# mini light bar



## Green Grass (Dec 5, 2006)

I am currently looking for a Mini Light bar to go on top of my back rack. I am looking for a light bar that is thin and bright. Wondering what you guys are running and your thoughts on what you have.
Thanks a Ton


----------



## outdoor1 (Jul 22, 2010)

the mini raptor from speed tech lights awesome bright and for the money i have them on all my fleet truck, never a problem


----------



## Green Grass (Dec 5, 2006)

outdoor1;1067181 said:


> the mini raptor from speed tech lights awesome bright and for the money i have them on all my fleet truck, never a problem


the STL Raptor?


----------



## outdoor1 (Jul 22, 2010)

its about 14" long 7" high ssits on our back racks duel colour blue/amber


----------



## Stik208 (Oct 19, 2004)

I dont run any lighting, but if I were to run a mini bar I would do the Whelen Responder LP http://www.sirennet.com/whr2lpp.html or a Federal Signal Highlighter http://www.ilfireandpoliceequip.com...-Sirens-amp-Parts/Lightbars/HighLighter-c109/ or a Sound Off Pinacle http://ledguy.net/store/index.php?main_page=product_info&cPath=74_130&products_id=401 and if your willing to really drop a dollar or two Federal Signal Mini Legend http://www.lonestarpse.com/fesi24mileli.html - Please stay away from Speed Tech Lighting they are the worst.
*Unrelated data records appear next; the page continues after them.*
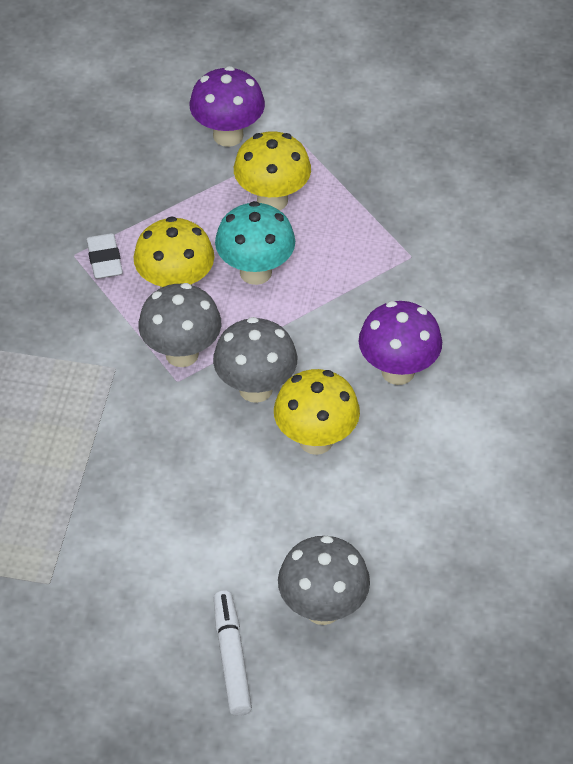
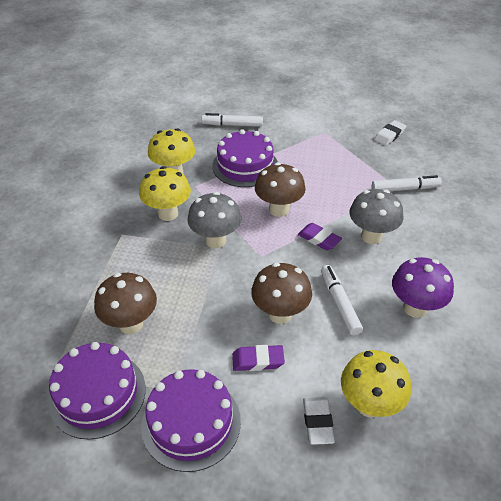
brown mushroom: 0 -> 3
grey mushroom: 3 -> 2
purple cake: 0 -> 3
purple eraser: 0 -> 2
purple mushroom: 2 -> 1
turquoise mushroom: 1 -> 0
white eraser: 1 -> 2
white marker: 1 -> 3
You get what you pay for.


----------



## outdoor1 (Jul 22, 2010)

so i guess you have had a problem with stl, please let me know maybe i have made a mistake buy for 25 plow trucks running 15 hours a day in -20 -35 conditions in a canadian winter running these lights for the past 2 years with out one problem, beating the whelen in price and brightness. maybe i made a mistake.


----------



## Stik208 (Oct 19, 2004)

http://forums.libertypse.com/showthread.php?464-Speedtech-Lights

captain23 
View Profile 
View Forum Posts 
Private Message 
View Articles 
Newbie Join Date Feb 2010 
Posts 6 
Location Keyser, WV 
Profession freight conductor ff/emt
I ordered 2 grille lights from them and a switchbox. Switchbox still works fine but the grille lights that were guaranteed 100% waterproof were ruined within 6 months from moisure and fried the wiring. Thats the last set of lights i ordered from them.

tcfd823 
View Profile 
View Forum Posts 
Private Message 
View Articles 
Member Join Date Dec 2009 
Posts 72 
Location Benton, Arkansas 
Profession VFF/FR
Garage 2006 Chevrolet Silverado LS

their customer service is horrible, and their products are very cheaply made.

CBL-Tech 
View Profile 
View Forum Posts 
Private Message 
Visit Homepage 
View Articles 
Super Moderator 
Join Date Sep 2009 
Age 26 
Posts 487 
Location Merseyside, England, GB 
Profession Motorsport Marshal/Installer
Garage Trooper

All I know about them is they have very bad reviews from people who have bought from them, IE lights stop working within a few hours of being taken out of the box. Leds burning out. Problems returning items and never getting refunds.


----------



## SharpBlades (Sep 13, 2009)

whelen responder with the linear 6 heads. very bright and great price


----------



## wizardsr (Aug 8, 2006)

I really like the Able2 Sho-Me Luminator mini-bar. I've got a few of them and I really like them. Very bright in the daylight, and they have a photo sensor to dim them down at night. And yes, they're that bright that they need to be dimmed at night. Expect to pay $400 for a mag mount.


----------



## Green Grass (Dec 5, 2006)

outdoor1;1067276 said:


> so i guess you have had a problem with stl, please let me know maybe i have made a mistake buy for 25 plow trucks running 15 hours a day in -20 -35 conditions in a canadian winter running these lights for the past 2 years with out one problem, beating the whelen in price and brightness. maybe i made a mistake.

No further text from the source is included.